On Saturday, a day after their leaders signed in Washington the US-sponsored accord for a Muslim-Croat federation, the Bosnian Army and the HVO began exchanging hundreds of prisoners.

MEANWHILE, the first meetings between friends and families divided by war are taking place at checkpoints set up by the UN Protection Force between now-quiet front lines.

It is hard to believe that the seed of reconciliation is beginning to take root in Gornji Vakuf, whose prewar population of 25,130 was 56 percent Muslim, 47 percent Croat, and 7 percent Serb.

A mining and industrial backwater that commands a strategic road junction, Gornji Vakuf was rent by all-out ethnic warfare in June 1993, when the Croatia-armed HVO tried to seize it for part of a self-declared Bosnian-Croat state.

Like combat zones elsewhere, the sides divided the town into Croat- and Muslim-held sectors as they fought street-to-street.
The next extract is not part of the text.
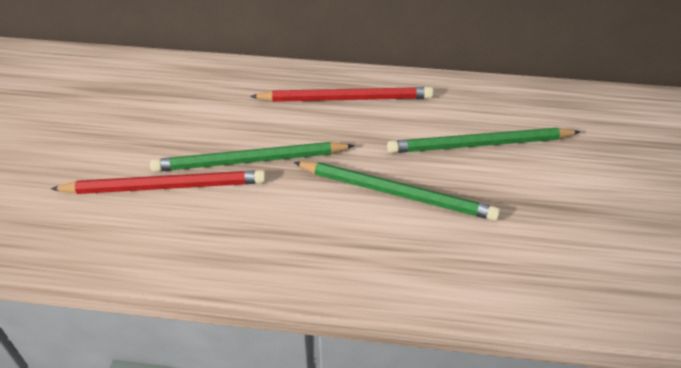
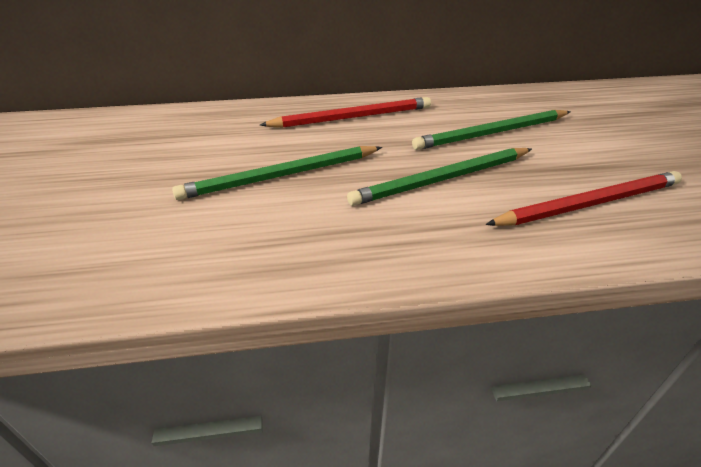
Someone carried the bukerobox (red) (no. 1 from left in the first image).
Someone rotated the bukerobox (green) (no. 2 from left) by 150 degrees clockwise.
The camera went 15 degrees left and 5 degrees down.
They indulged in retaliatory bouts of ethnic cleansing, dynamiting and looting homes and shops owned by their ethnic foes.
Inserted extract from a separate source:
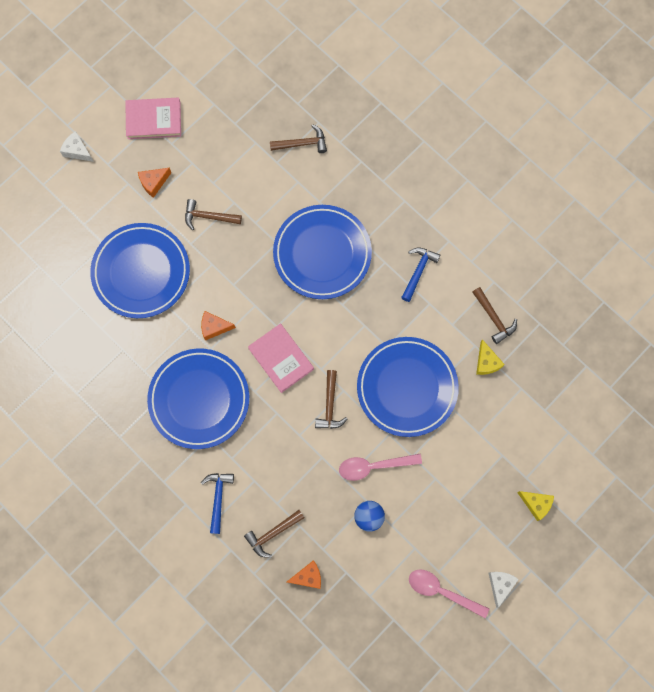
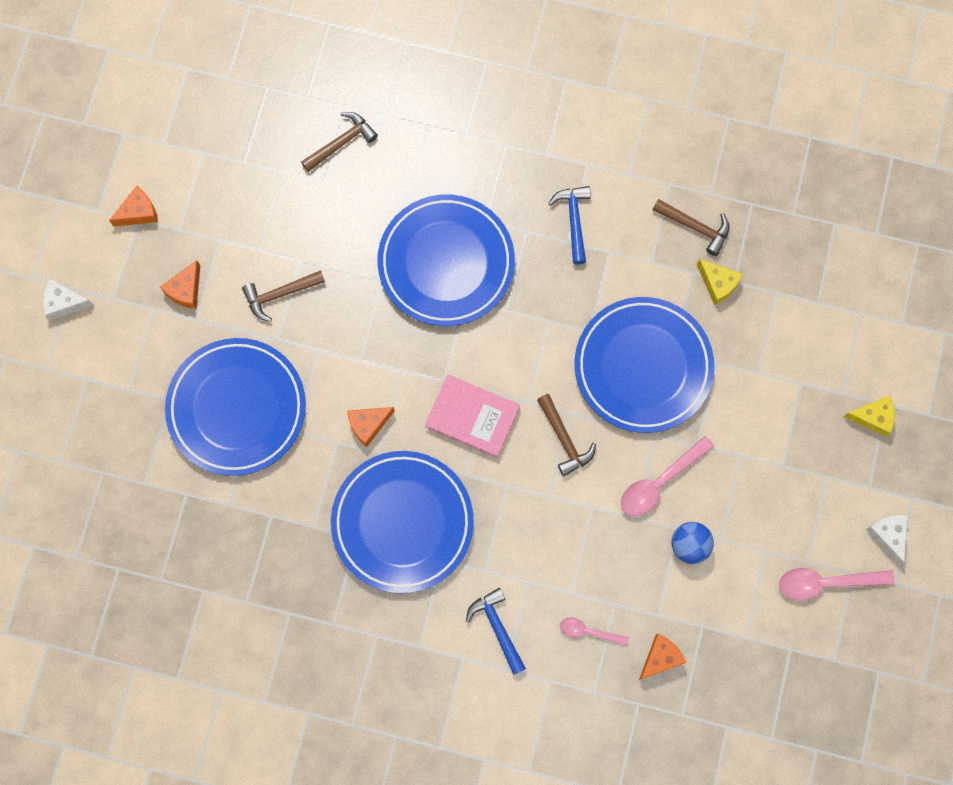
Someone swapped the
British UN troops, who were assigned the task of keeping the road open to aid convoys, were often targeted by both sides. The first of two British soldiers killed in Bosnia was shot by an HVO sniper in Gornji Vakuf.

The fighting eviscerated most of the town and, while it has stopped, troops have yet to withdraw from the front lines, and booby traps remain hidden in buildings swiss-cheesed by bullets.

``My father was killed by a shell that tore off half his head,'' recounts Crni. ``And, my mother and sister were wounded.

``I believe in peace, although I can never forget what has happened,'' he says. ``We could make war for centuries. But after that, we would still have to live together.''

Ibrahim Kasinovic, the local Bosnian Army military police commander, is determined that the reconciliation will be quick.

Without waiting for the approval of his superiors, Mr. Kasinovic last week began allowing family members to visit the half-dozen HVO fighters he is holding prisoner. ``The relatives asked me if they could see the prisoners,'' he says. ``I said, `Yes, come over here. I guarantee your safety.' ''

As the families crossed the front lines, so did soldiers, believed to be the first anywhere in the former Muslim-Croat battle zones to meet in such large numbers since their Feb. 25 cease-fire.

The prisoners' families, laden with food and fresh clothes, have returned every day. And after everything that has happened here, it is a bizarre scene to behold.

The prisoners wait by a bullet-riddled beach umbrella pitched in the rubble in front of Kasinovic's shell-pocked headquarters, which was once the municipal cultural center and cinema.

Their Bosnian Army captors sit beneath the umbrella playing cards atop an overturned steel cable spool, only yards from the intersection where the troops of the two sides stand quietly conversing.

The game stops as the prisoners' relatives approach. Everyone is relaxed and smiling. One prisoner relieves his mother of the case of drinks she bears and distributes cans to everyone around.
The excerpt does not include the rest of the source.